Когда Государственная академия художественных наук, в которой Усов служил с 23 по 30 год, была разогнана, он почти полностью ушел в переводческую работу, и не только в переводческую, но еще и в словарную работу, принимал участие в составлении большого немецко-русского словаря, первый том которого появился в 34 году, вел в этом словаре раздел фразеологии. Надо сказать, что в этом словаре работали его бывшие коллеги по Государственной академии художественных наук – Шпет, Габричевский, Ярхо, его лучший друг юности с университетских времен Александр Челпанов.

– И этот словарь был объявлен фашистским. В 35 году началось уголовное дело о немецко-фашистской организации в СССР, пострадали очень многие германисты, переводчики, в том числе и Дмитрий Усов…

– Нам сегодня кажется, что в области художественного перевода не может быть ничего злободневного, политически актуального, а это не так. Когда в 30-е годы идет обсуждение, насколько точно тот или иной поэт-переводчик переводит Гейне, то в печати это обсуждается в терминах "вредительство". То есть лексическая неточность грозила бог весть какими изменениями судьбы. В этом смысле очень показательна стенограмма обсуждения доклада Брика в декабре 34 года на секции переводчиков, когда Брик сравнивает тыняновский перевод и перевод поэта Пеньковского, и обвиняет его в лексической неточности. Пеньковский говорит: "Что вы мне шьете?" Вот этот глагол, за ним стоит целая бездна переживаний. Вернемся в 35 год. Первые аресты начинаются в феврале 35 года по делу словарников – это было, конечно, связано с декабрьскими событиями 34 года, с убийством Кирова, и в январе потом арестован Каменев. Начинается крупномасштабный проект по выявлению разнообразных врагов, и в том числе фашистская организация создается силами внутренних органов, потому что ее, разумеется, не было. Главой этой организации считают Николая Сергеевича Трубецкого, знаменитого лингвиста, который после революции уехал в эмиграцию. Обвинения, которые получают ученые, тихие, келейные люди, конечно, страшные, потому что их обвиняют в создании русской фашистской организации, в том, что они русские националисты, в том, что они в словарь не допустили коммунистическую фразеологию, привычную для 30-х годов. По этому делу были расстреляны Александр Челпанов и редактор словаря Елизавета Александровна Мейер, дочь лютеранского епископа, учившаяся в Германии, она была "идеальной" фигурой, чтобы ее назначить главной "ответственной". Усов получил пять лет, Шпет тоже получил пять лет и отправился в ссылку в Енисейск, которая была потом заменена ссылкой в Томск. Но в 37 году Шпета второй раз арестовали, он был расстрелян.

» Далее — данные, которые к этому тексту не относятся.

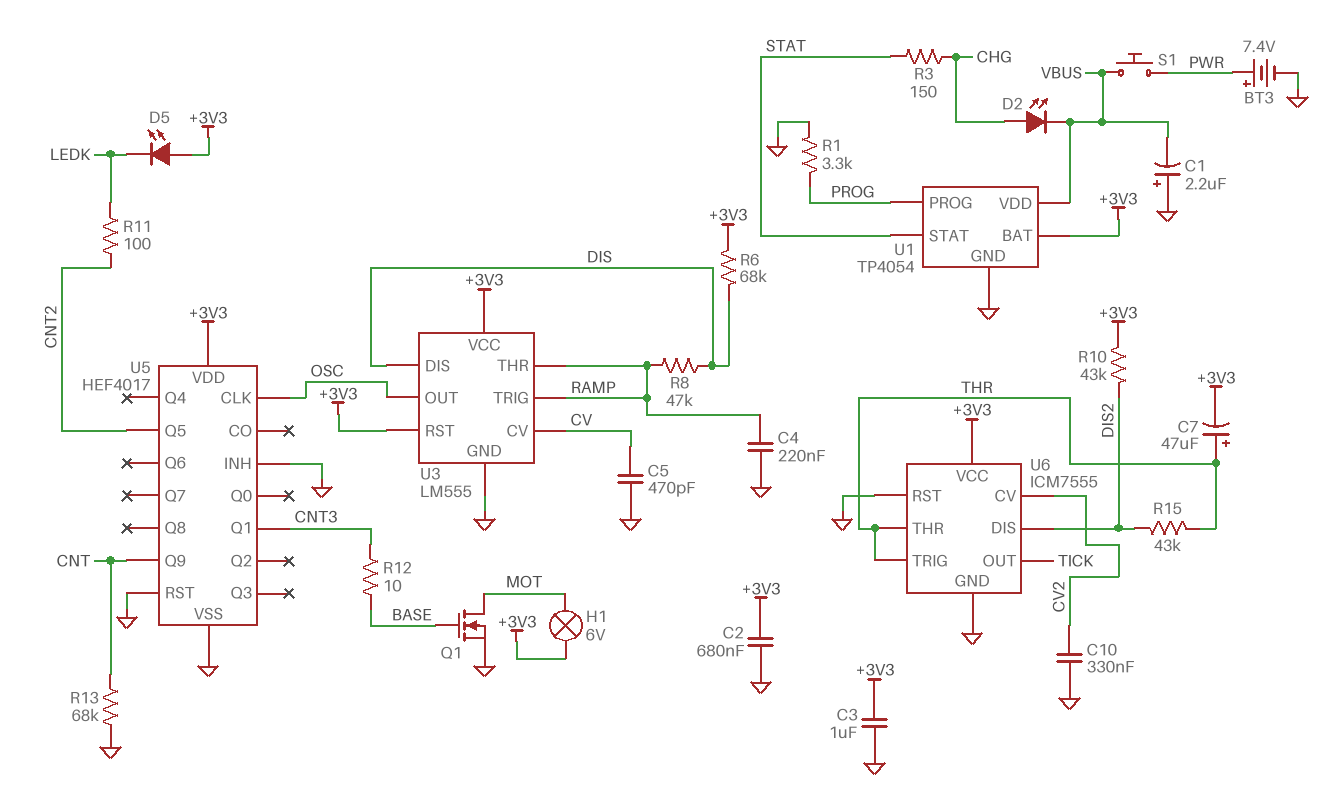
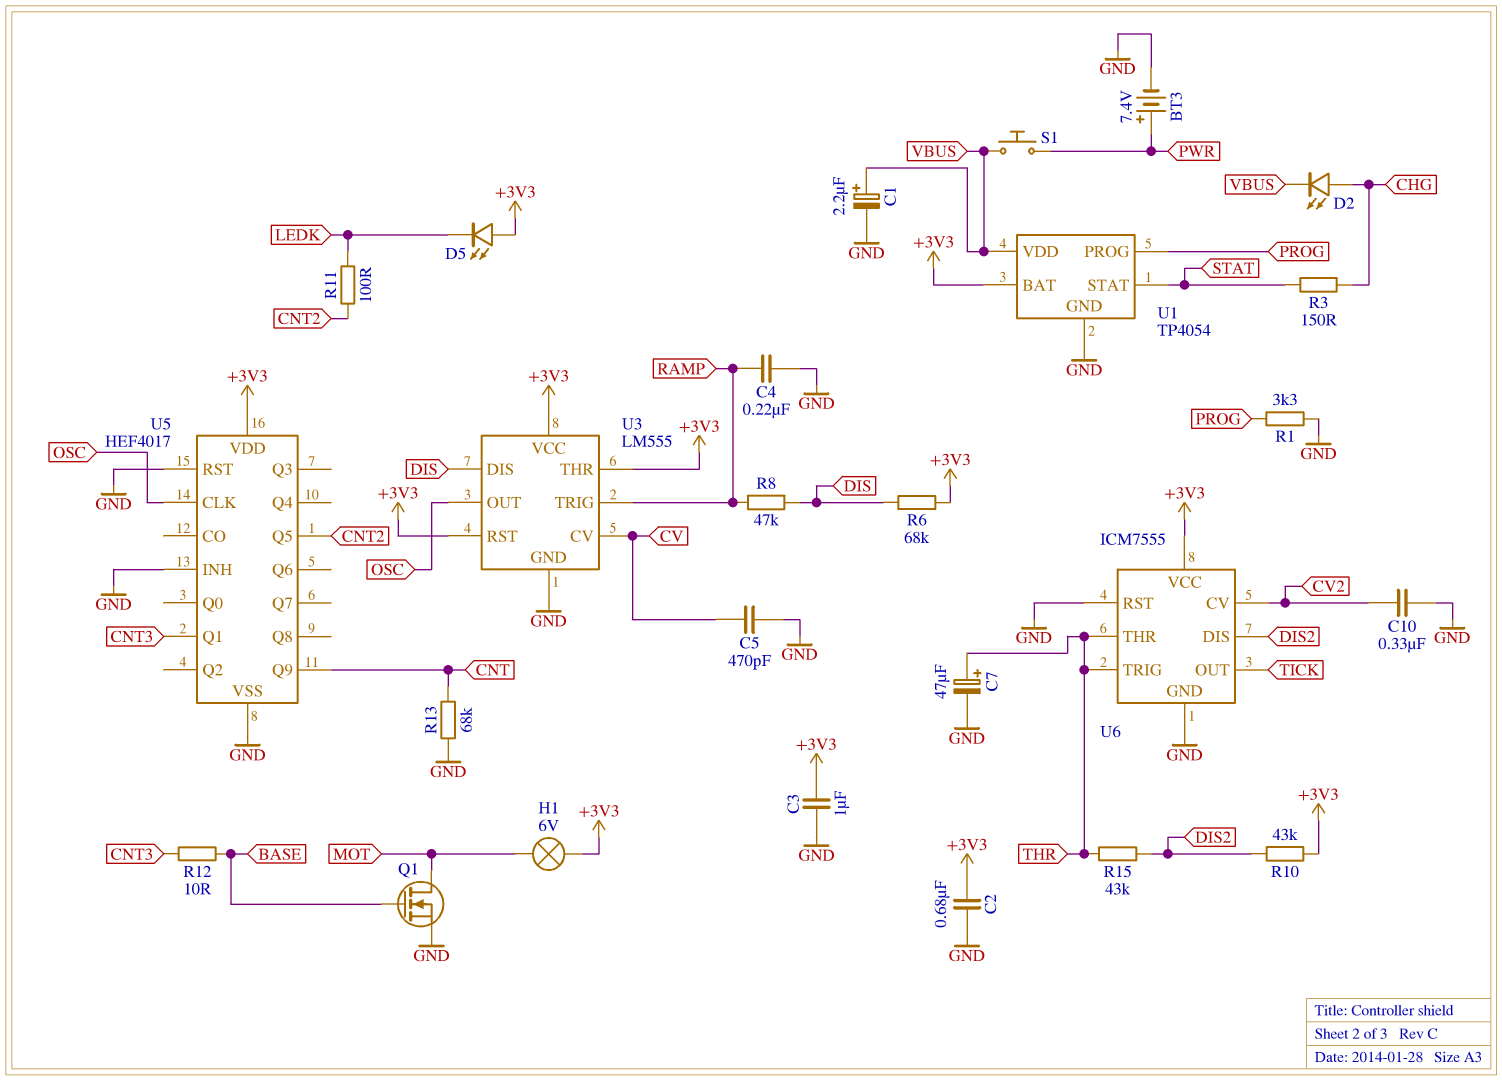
C1: 2.2uF (plus GND, minus VBUS) -> 2.2uF (plus VBUS, minus GND)
C7: 47uF (plus THR, minus +3V3) -> 47uF (plus THR, minus GND)
U3 pin THR: RAMP -> +3V3

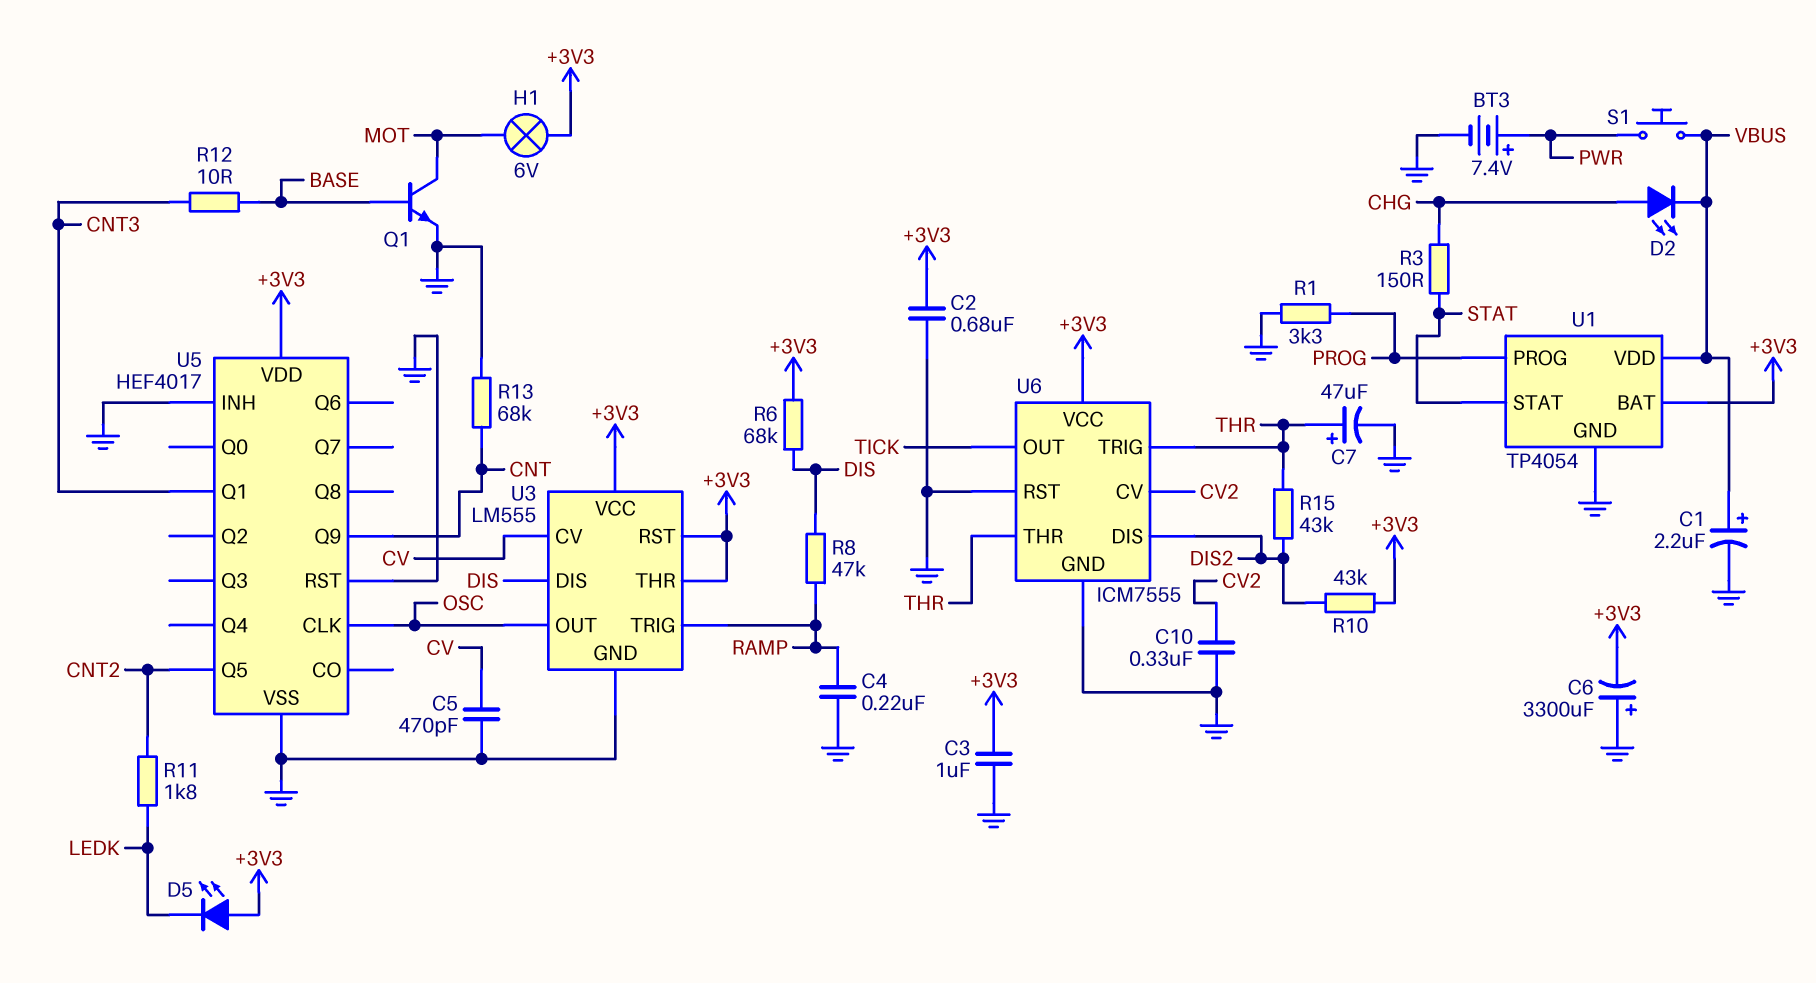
C6: none -> 3300uF (plus GND, minus +3V3)
Q1: NMOS (G BASE, D MOT, S GND) -> NPN (B BASE, C MOT, E GND)
R11: 100 (CNT2, LEDK) -> 1.8k (CNT2, LEDK)

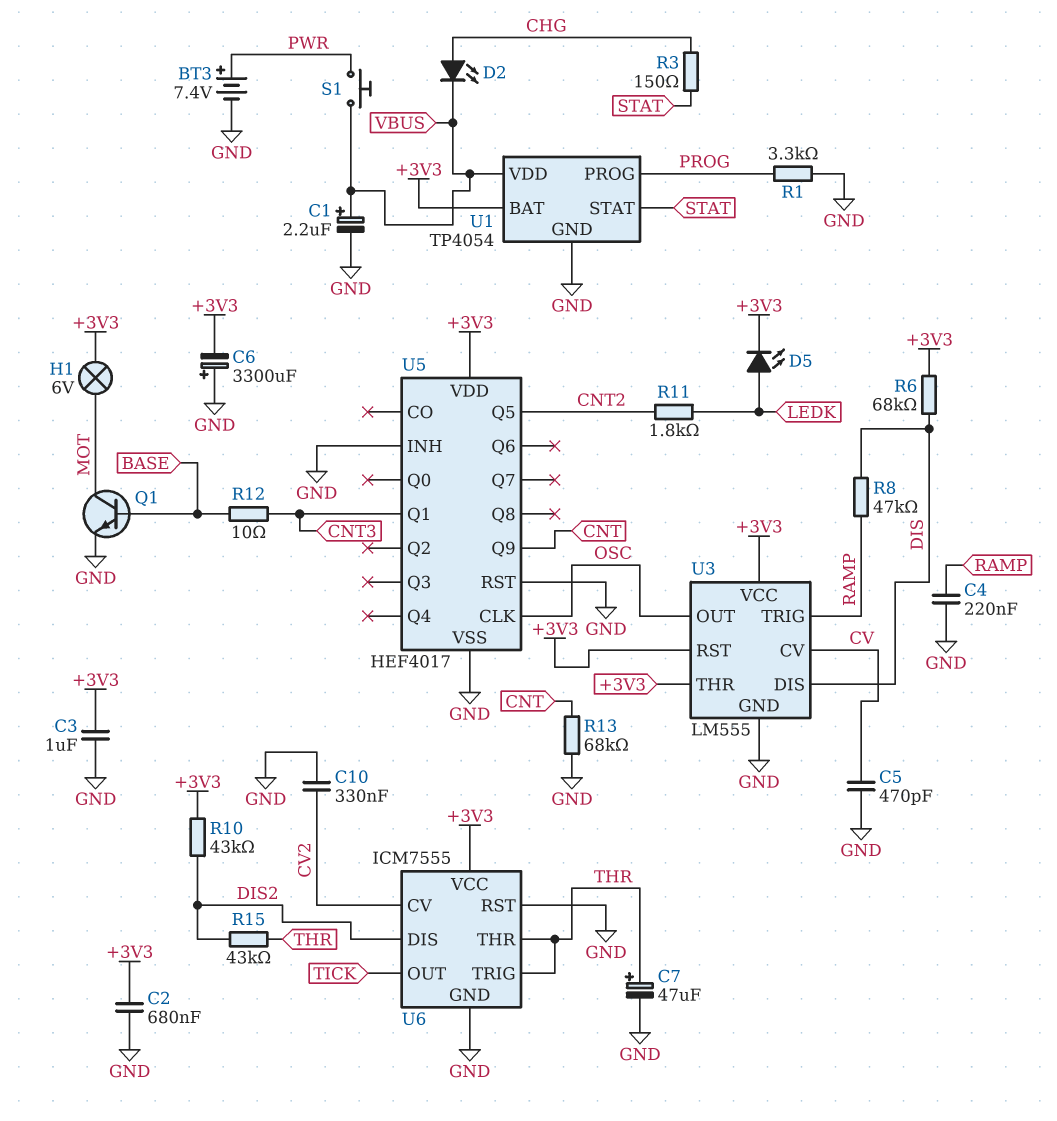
D5: LED (A +3V3, K LEDK) -> LED (A LEDK, K +3V3)

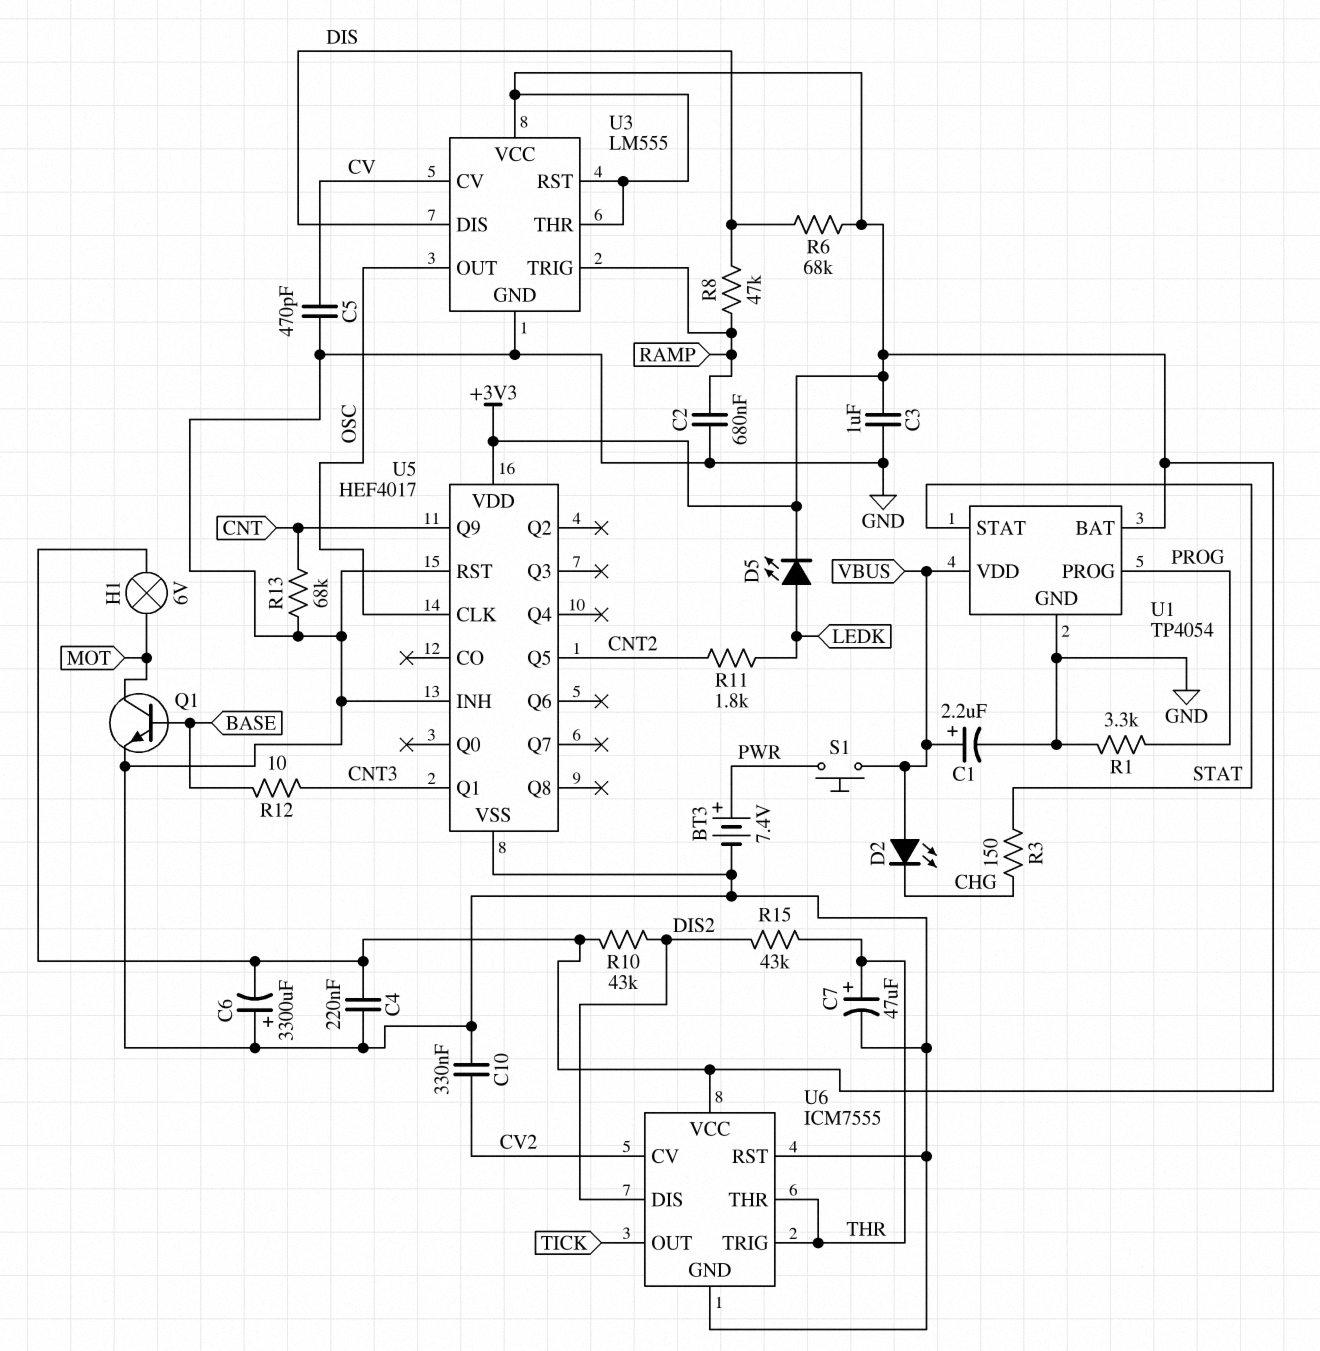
C2: 680nF (+3V3, GND) -> 680nF (GND, RAMP)
C4: 220nF (GND, RAMP) -> 220nF (+3V3, GND)
D2: LED (A CHG, K VBUS) -> LED (A VBUS, K CHG)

– Чудо, что Усова не арестовали второй раз, ведь как раз он вышел перед войной, а "участников немецко-фашистского заговора" запросто могли арестовывать повторно.

– Может быть, его спасло то, что как только он освободился, он поехал к своей жене Алисе Гуговне Усовой, которую в 37 году выслали из Москвы как жену арестованного в Киргизию. И Усов, проведя одни сутки в Петербурге у Андрея Федорова, переводчика и филолога, в Москве заехав к Горнунгу, отправляется в Киргизию. То есть он в столицах практически не остается, он сразу оказывается очень далеко от столиц. Как мы знаем, это спасало.

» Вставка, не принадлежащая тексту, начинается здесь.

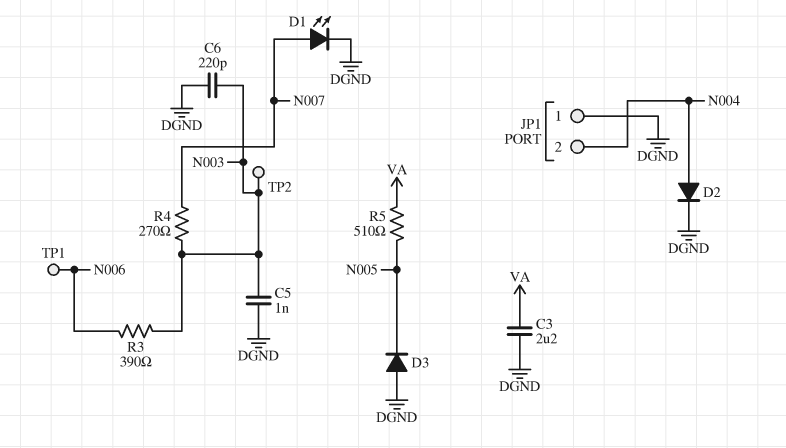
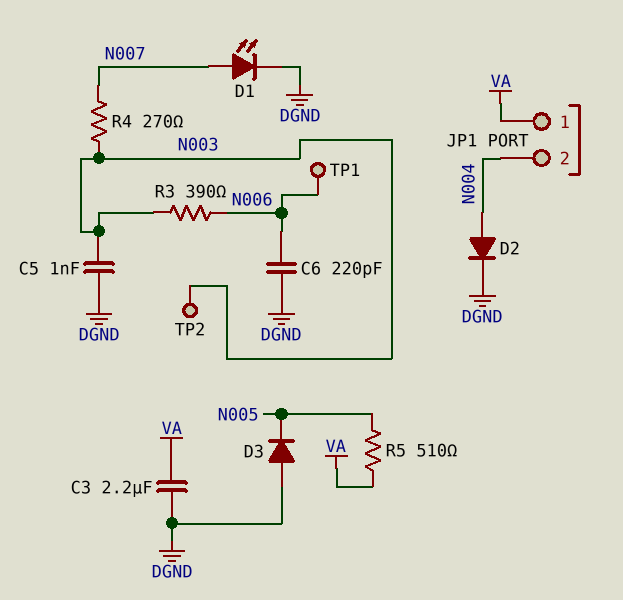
C6: 220pF (DGND, N003) -> 220pF (DGND, N006)
JP1 pin 1: DGND -> VA

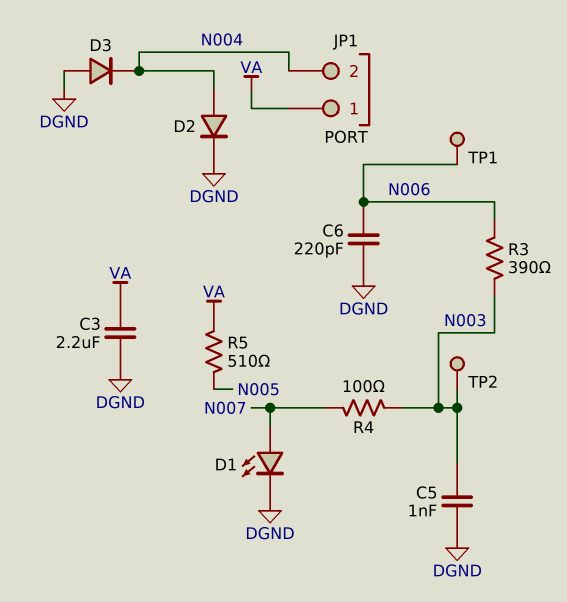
D3: diode (A DGND, K N005) -> diode (A DGND, K N004)
R4: 270 (N003, N007) -> 100 (N003, N007)

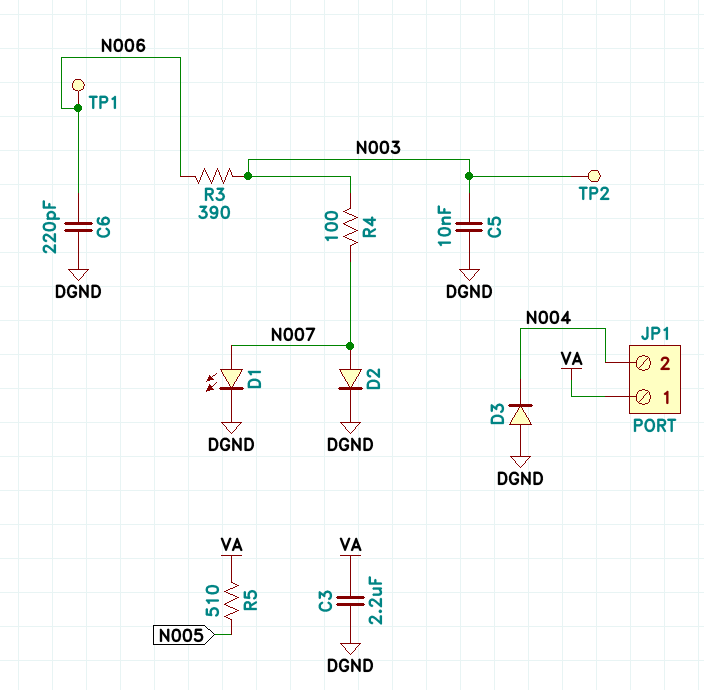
C5: 1nF (DGND, N003) -> 10nF (DGND, N003)
D2: diode (A N004, K DGND) -> diode (A N007, K DGND)

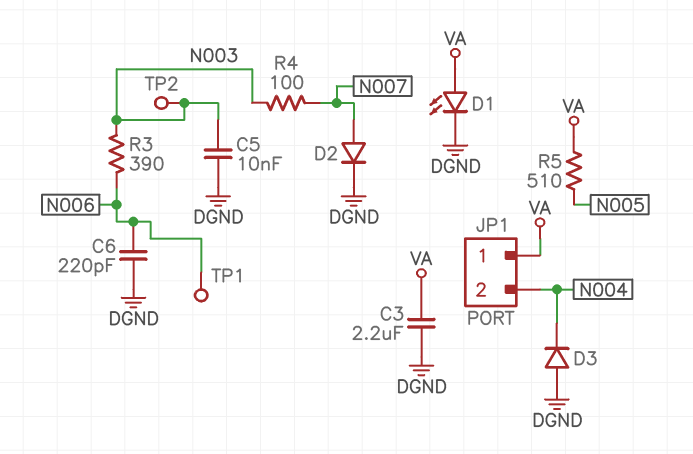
D1: LED (A N007, K DGND) -> LED (A VA, K DGND)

Справа налево: А.С. Кочетков, В.А. Меркурьева, Е.Я. Архиппов и его вторая жена К.Л. Архиппова, Д.А.Тарноградский


– Вы сейчас готовите книгу Евгения Архиппова. Наверное, это чуть проще задача, потому что Архиппов не был репрессирован и умер в 1950 году в Осетии?

– Его архив чуть лучше сохранился, чем усовский. Вдова успела передать этот архив в РГАЛИ. Книжка, которую я сейчас составляю, будет состоять из стихов Архиппова, из его автобиографических текстов, из мемуарных текстов. Он рассказал нам об очень интересных людях, с которыми его связывала судьба. Он учился с Владимиром Эрном и Флоренским в гимназии в Тифлисе, а потом в московском университете, дружил с очень интересным поэтом Верой Меркурьевой, с Андреем Звенигородским, замечательным поэтом, которого, кстати, очень ценил Мандельштам. Я надеюсь, что в книжку войдут и письма Архиппова, и его критические статьи.